Entrenamiento de flexibilidad
Los ejercicios de flexibilidad son actividades que estiran y alargan los músculos. Pueden mejorar la flexibilidad de sus articulaciones y mantener los músculos sueltos. Esto puede ayudar a prevenir lesiones. La flexibilidad es importante para la vida diaria. Facilita mantener el equilibrio, alcanzar estantes altos y agacharse para recoger algo del suelo.
Beneficios de los ejercicios de flexibilidad:
- Mayor movilidad de las articulaciones: aumentan el rango de movimiento (hasta dónde puede mover una articulación). Le ayudan a moverse con más libertad y comodidad.
- Mejor desempeño muscular: cuando los músculos son flexibles, trabajan con más eficiencia. Esto mejora el rendimiento en actividades que requieren flexibilidad, como la danza o las artes marciales.
- Prevención de lesiones: los músculos flexibles tienen menos riesgo de tirones y esguinces. Al hacer estiramientos con regularidad, usted reduce el riesgo de lesiones durante la actividad física.
- Alivio del estrés: los estiramientos, el yoga y el Pilates mejoran la salud física y también ayudan a relajarse. Estas actividades fomentan la calma y la concentración en el momento presente.
La flexibilidad beneficia a personas de todas las edades y niveles de condición física. Puede ser especialmente importante para adultos mayores que desean mantener su movilidad y hacer las tareas diarias con facilidad. En personas frágiles, la meta es tener suficiente movilidad para realizar otros movimientos con seguridad.
Ejemplos de ejercicios de flexibilidad:
- Yoga: incluye posturas y estiramientos que trabajan distintos grupos musculares. Ayuda a mejorar la flexibilidad, la fuerza y el equilibrio.
- Tai chi: es un ejercicio suave con movimientos lentos y respiración profunda. Mejora la flexibilidad, el equilibrio y la relajación.
- Pilates: usa movimientos controlados que trabajan los músculos del centro del cuerpo. Enfatiza la flexibilidad, la fuerza y la conciencia corporal.
Cómo integrar la flexibilidad en su rutina:
- Empiece poco a poco: si nunca ha hecho estos ejercicios, comience con estiramientos suaves y aumente la intensidad de forma gradual.
- Reserve tiempo: procure estirar al menos 2 a 3 días por semana. Busque el momento que le funcione, por la mañana o por la noche.
- Varíe los ejercicios: pruebe distintos tipos de estiramientos para mantener el interés y trabajar varios grupos musculares. Esto también ayuda a evitar el aburrimiento.
- Escuche a su cuerpo: preste atención a cómo se siente al estirar.

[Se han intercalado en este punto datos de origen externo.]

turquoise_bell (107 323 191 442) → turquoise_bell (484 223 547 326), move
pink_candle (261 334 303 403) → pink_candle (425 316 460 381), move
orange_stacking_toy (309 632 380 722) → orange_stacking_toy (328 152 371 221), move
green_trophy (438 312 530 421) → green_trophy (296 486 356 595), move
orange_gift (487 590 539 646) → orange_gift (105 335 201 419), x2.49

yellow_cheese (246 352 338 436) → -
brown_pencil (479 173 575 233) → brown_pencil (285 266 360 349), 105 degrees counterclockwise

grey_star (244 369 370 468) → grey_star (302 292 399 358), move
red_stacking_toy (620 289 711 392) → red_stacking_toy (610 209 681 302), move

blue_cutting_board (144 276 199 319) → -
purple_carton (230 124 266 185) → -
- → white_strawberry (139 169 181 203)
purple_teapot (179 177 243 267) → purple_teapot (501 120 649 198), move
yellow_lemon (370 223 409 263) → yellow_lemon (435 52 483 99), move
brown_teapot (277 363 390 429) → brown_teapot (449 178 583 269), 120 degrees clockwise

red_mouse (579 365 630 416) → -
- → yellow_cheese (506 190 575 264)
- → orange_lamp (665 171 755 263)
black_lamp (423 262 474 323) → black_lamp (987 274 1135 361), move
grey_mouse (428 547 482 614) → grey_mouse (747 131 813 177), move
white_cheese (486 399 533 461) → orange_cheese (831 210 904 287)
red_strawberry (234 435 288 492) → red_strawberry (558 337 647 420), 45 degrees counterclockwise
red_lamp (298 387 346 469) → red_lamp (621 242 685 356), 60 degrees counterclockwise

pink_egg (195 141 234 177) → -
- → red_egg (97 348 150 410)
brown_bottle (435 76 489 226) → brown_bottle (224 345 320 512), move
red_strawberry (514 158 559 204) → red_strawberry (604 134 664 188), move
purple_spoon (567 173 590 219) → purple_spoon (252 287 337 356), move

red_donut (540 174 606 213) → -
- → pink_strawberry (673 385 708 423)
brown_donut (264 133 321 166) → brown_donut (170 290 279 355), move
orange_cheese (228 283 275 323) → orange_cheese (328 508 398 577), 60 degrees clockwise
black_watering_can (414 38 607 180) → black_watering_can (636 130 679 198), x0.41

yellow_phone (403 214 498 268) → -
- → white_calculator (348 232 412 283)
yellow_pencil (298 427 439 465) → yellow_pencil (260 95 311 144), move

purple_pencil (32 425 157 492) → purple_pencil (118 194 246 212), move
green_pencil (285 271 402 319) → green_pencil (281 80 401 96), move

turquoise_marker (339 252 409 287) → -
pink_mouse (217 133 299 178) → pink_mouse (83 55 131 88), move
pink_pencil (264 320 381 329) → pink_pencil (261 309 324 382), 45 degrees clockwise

No se exija de más ni estire hasta sentir molestia intensa o dolor.
- Caliente antes de estirar: antes de hacer estiramientos estáticos (mantener una posición), caliente con ejercicios dinámicos, que combinan estiramiento y movimientos controlados. Esto prepara los músculos para estiramientos más profundos.
Precauciones importantes:
- Consulte con su profesional de la salud: hágalo antes de comenzar un programa nuevo de ejercicio o si tiene dudas de salud o condiciones preexistentes.
- Evite el sobreestiramiento: sea suave y no sobrepase sus límites. Estire hasta sentir una tensión leve en el músculo, no dolor.
- No rebote al estirar: rebotar puede causar lesiones. En su lugar, mantenga cada estiramiento de 10 a 30 segundos sin rebotar.
Recuerde: los ejercicios de flexibilidad son muy útiles, pero deben acompañarse de otros tipos de actividad, como ejercicios aeróbicos y de fuerza. Incluir variedad le ayudará a mantener un plan de actividad física equilibrado.